Eram exatamente dez e meia e eu já estava entre os cobertores da minha cama, a remexer as bainhas entre os dedos numa ansiedade incrível a encarar os ponteiros do relógio. Às nove e meia era hora de recolher cá em casa, então não seria assim tão difícil para mim estar às onze no parque como combinado. O que me fazia ter medo era apenas a possibilidade de ser apanhada. Os meus pais nunca mais iriam confiar em mim e eu ia arranjar sérios problemas. Mas eu queria tanto correr o risco.

Vesti roupas mais quentes antes de me deitar e cobri-me com os cobertores apenas até ter a certeza de que os meus pais já estavam deitados e não viriam ao meu quarto. Enquanto os meus olhos estavam vidrados nos ponteiros do relógio na minha mesa de cabeceira, o barulho irritante que estes faziam deixava-me ainda mais nervosa. Falta meia hora para as onze. Eu devia sair de casa para poder chegar a tempo. Mas eu simplesmente não arranjava coragem para me arrastar da cama. Preocupava-me onde a Lauren me iria levar. Preocupava-me a minha curiosidade também. O meu subconsciente gritava-me para não o fazer, mas eu não o ouvi. Por mais alto que ele gritasse, eu não o queria ouvir.
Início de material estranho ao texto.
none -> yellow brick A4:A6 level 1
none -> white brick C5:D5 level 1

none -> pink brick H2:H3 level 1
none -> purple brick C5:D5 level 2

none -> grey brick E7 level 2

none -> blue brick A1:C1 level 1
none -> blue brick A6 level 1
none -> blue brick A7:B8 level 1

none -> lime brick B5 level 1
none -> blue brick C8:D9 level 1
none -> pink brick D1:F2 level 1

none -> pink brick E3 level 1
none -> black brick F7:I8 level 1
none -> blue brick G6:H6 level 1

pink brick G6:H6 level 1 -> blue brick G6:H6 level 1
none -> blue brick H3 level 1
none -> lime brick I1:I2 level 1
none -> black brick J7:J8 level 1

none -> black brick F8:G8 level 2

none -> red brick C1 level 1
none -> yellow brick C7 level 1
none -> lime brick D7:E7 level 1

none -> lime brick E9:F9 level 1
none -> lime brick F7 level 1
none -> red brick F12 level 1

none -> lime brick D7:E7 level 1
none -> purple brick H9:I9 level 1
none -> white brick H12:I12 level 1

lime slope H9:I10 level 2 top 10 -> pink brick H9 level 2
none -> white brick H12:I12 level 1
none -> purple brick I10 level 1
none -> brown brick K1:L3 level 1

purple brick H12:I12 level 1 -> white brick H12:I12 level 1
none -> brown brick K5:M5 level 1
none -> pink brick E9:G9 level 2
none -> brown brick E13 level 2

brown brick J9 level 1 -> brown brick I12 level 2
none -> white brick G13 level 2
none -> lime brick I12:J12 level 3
Com todo o cuidado para evitar fazer barulho, calcei-me e coloquei a mala ao ombro. Olhei-me ao espelho pelo menos mais duas vezes para ter a certeza de que o meu cabelo continuava devidamente preso com o laço. Ou seria apenas uma forma de adiar a saída de casa? 

- Não podes voltar atrás agora, Camila. - sussurrei para mim mesma em frente ao espelho e finalmente ganhei coragem para abrir a janela e descer.

Passei uma perna de cada vez pelo parapeito da janela, enquanto me agarrava firmemente às grades, respirando aceleradamente para tentar me acalmar. Eu não estava a muitos metros do chão, mas morria de medo de alturas e por isso senti de imediato a minha ansiedade ao rubro. Fechei os olhos numa tentativa de não tomar consciência da distância a que me encontrava do chão e segui apenas os meus instintos, apoiando-me sempre com os pés e as mãos onde conseguia até finalmente alcançar o chão. O grande desafio agora seria voltar a subir, mas pensaria nisso mais tarde.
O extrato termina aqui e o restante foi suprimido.